19) deposit packaging management fee - a fee which covers eligible expenses for acceptance, sorting, storage, accounting of deposit packaging and maintenance of the deposit packaging acceptance point;

110) deposit system participation fee - a fee which a deposit packer pays to a deposit system operator for the participation in a deposit system;

2) [21 April 2005];

3) packer - a producer of goods, a service provider, a seller, or a distributor who places packaged goods on the market in Latvia or attaches packaging to products that remain with the service recipient after the service is provided;

4) packaging waste - packaging or packaging material (except for production residue) to which the definition referred to in the Waste Management Law applies;

5) [26 May 2011];

6) packaging waste recycling - action with packaging waste referred to in Section 1, Clause 14 of the Waste Management Law;

7) recovery - any action with the packaging waste referred to in Section 1, Clauses 13 and 15 of the Waste Management Law;

8) [9 July 2020];

9) plastic carrier bags - carrier bags, with or without handle, which are made of plastic and are available to consumers at the points of sale of goods or products;

10) lightweight plastic carrier bags - plastic carrier bags with a wall thickness below 50 microns;

11) very lightweight plastic carrier bags - plastic carrier bags with a wall thickness below 15 microns and which are required for hygiene purposes or provided as primary packaging for loose food if the use thereof helps to prevent food wastage;

12) oxo-degradable plastic carrier bags - plastic carrier bags made of plastic materials that include additives which catalyse the fragmentation of the plastic material into micro-fragments;

13) composite packaging - packaging made of two or more layers of different materials which cannot be separated by hand and form a single integral unit, consisting of an inner receptacle and an outer enclosure, and that it is filled, stored, transported, and used as such.

[21 April 2005; 26 May 2011; 25 October 2018; 24 October 2019; 9 July 2020; 25 November 2021]

Section 1.1 (1) Packaging is the aggregate of products attached to goods which is used in order to package, protect, contain, deliver, preserve, easily use, and sell raw materials and finished goods and to become acquainted with them in the whole cycle of the circulation of packaging from producer to consumer. Plastic carrier bags and also the packaging and packaging material which the service provider attaches to products and which remain with the service recipient after the service is provided shall be regarded as packaging. Packaging is detached from the goods prior to consumption or during consumption.

(2) The criteria for the application of the packaging definition shall be as follows:

1) products shall be considered to packaging if they conform to the definition referred to in Paragraph one of this Section, without prejudice to other functions, which such packaging might also perform, except for the cases where the relevant product is an integral part of the good and it is needed in order to contain, support, or preserve the abovementioned good throughout its lifetime, and all its elements are intended to be utilised, consumed, or disposed of together;

2) products which are designed and intended to be filled at the point of sale, and also "disposable" products, which are filled at the point of sale or designed and intended to be filled at the point of sale shall be considered to be packaging if they fulfil a packaging function;

3) packaging components and ancillary elements which are integrated into packaging shall be considered to be part of the packaging into which they are integrated.
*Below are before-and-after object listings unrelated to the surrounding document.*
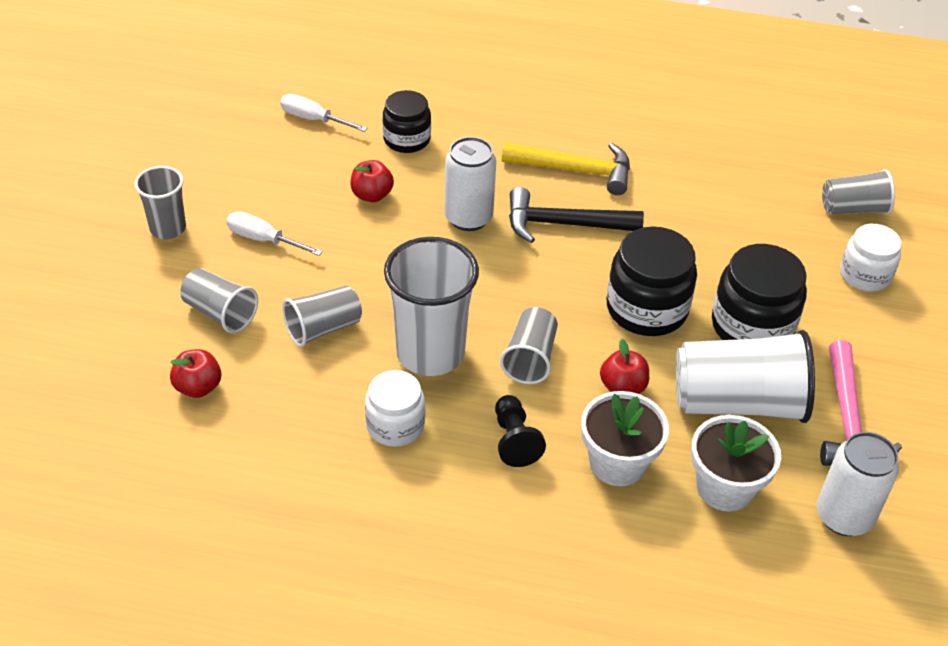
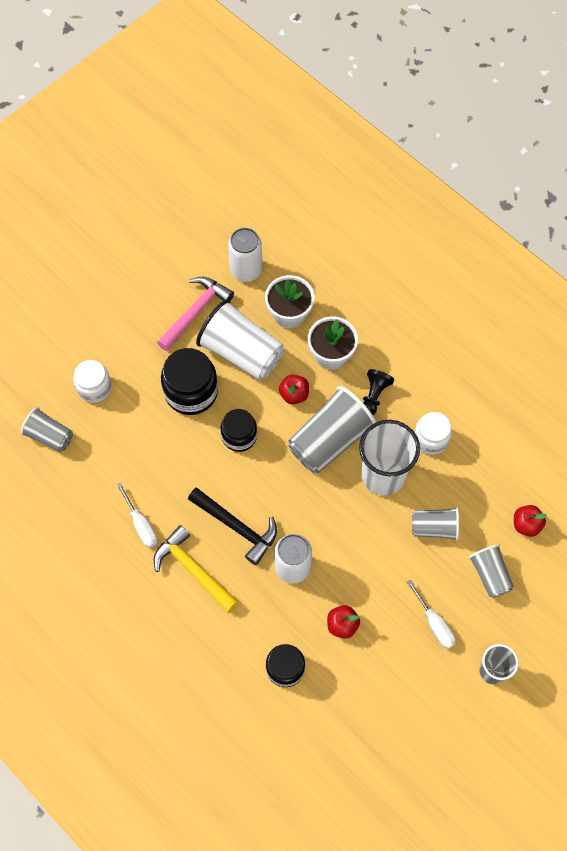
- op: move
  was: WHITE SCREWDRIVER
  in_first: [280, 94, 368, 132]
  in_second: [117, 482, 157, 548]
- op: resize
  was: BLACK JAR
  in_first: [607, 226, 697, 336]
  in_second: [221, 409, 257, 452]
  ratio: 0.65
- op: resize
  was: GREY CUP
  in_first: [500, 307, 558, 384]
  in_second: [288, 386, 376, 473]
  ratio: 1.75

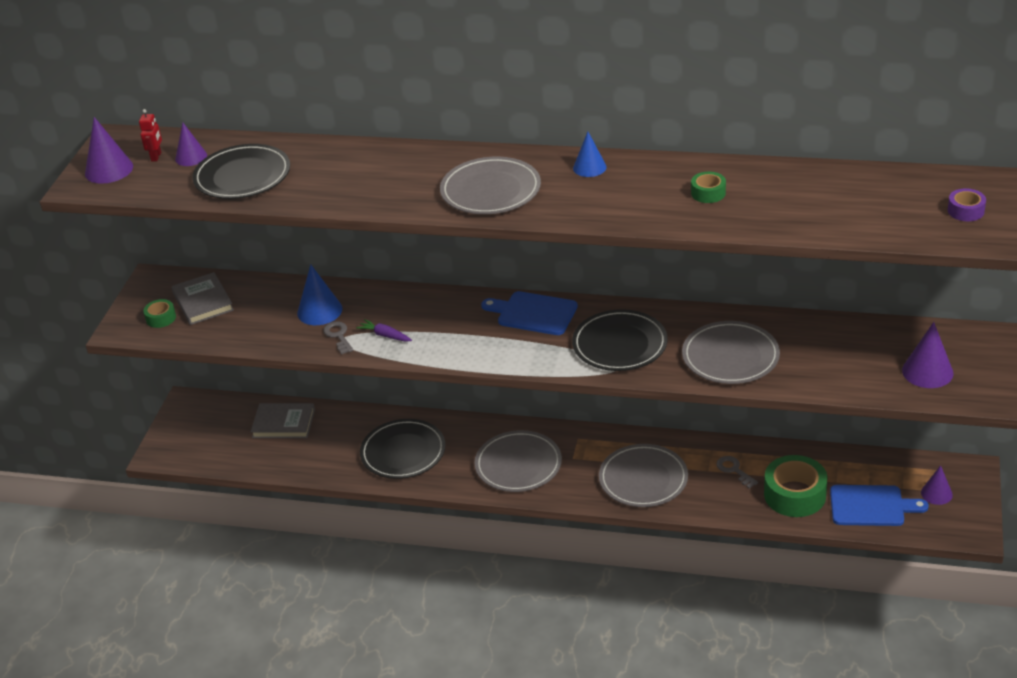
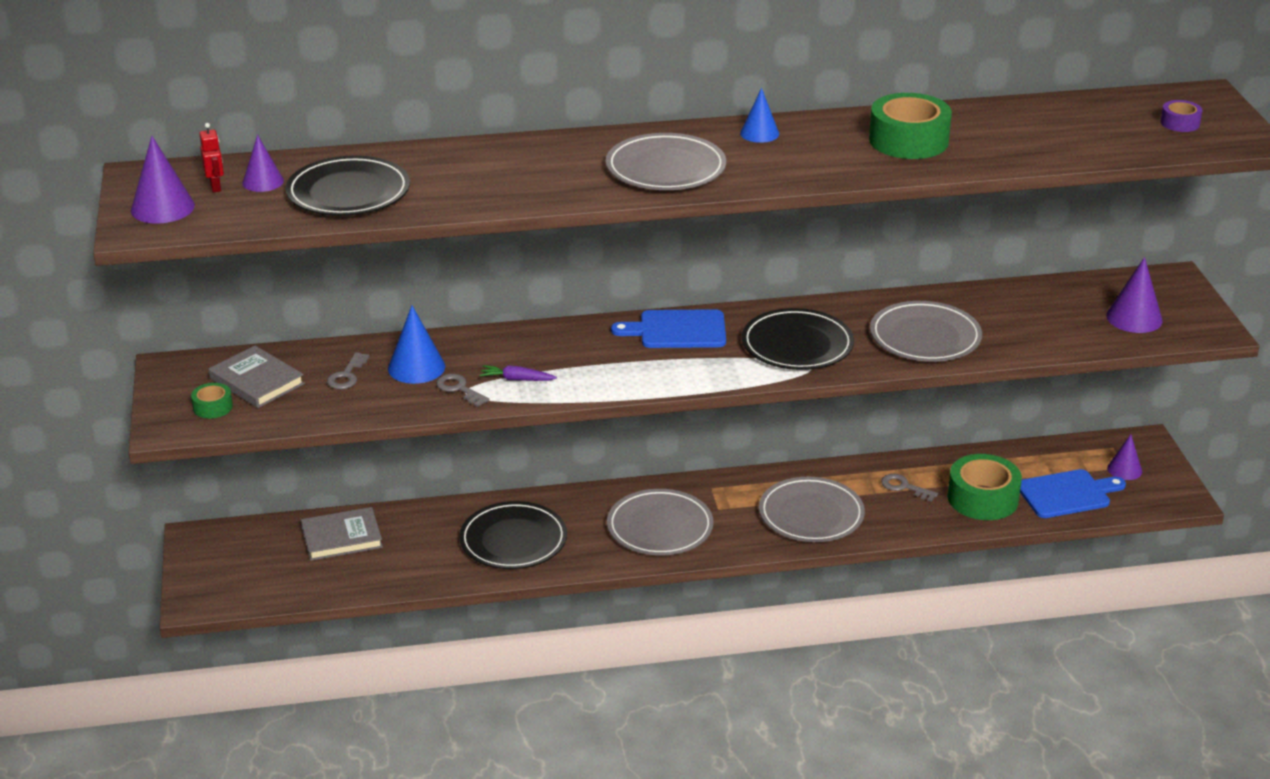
- op: resize
  was: GREEN TAPE
  in_first: [691, 172, 726, 203]
  in_second: [869, 93, 952, 159]
  ratio: 2.03
- op: insert
  now: GREY KEY
  in_second: [327, 352, 370, 389]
Ancillary elements hung directly on, or attached to, a good and which perform a packaging function shall be considered to be packaging, except for the cases where they are an integral part of the abovementioned goods and all elements are intended to be consumed or disposed of together.

(3) The Cabinet shall determine examples of the application of the packaging definition criteria.

[21 April 2005; 25 October 2018]

Section 2. The purpose of this Law is to ensure the development of packaging production, the introduction of advanced packing technologies, and the establishment of a rational packaging waste management system in the State and thereby to reduce the undesirable impact of packaging waste on the environment by contributing to the transition towards a circular economy and for this purpose:

1) ensuring the introduction of a voluntary agreement principle in the management of packaging waste;

2) promoting the reuse of packaging;

3) facilitating the reduction of the volume of packaging materials, but not changing either the intended or existing functions thereof;

4) facilitating and ensuring the recycling and recovery of packaging waste;

5) determining the requirements for the packaging permitted for placing on the market in Latvia.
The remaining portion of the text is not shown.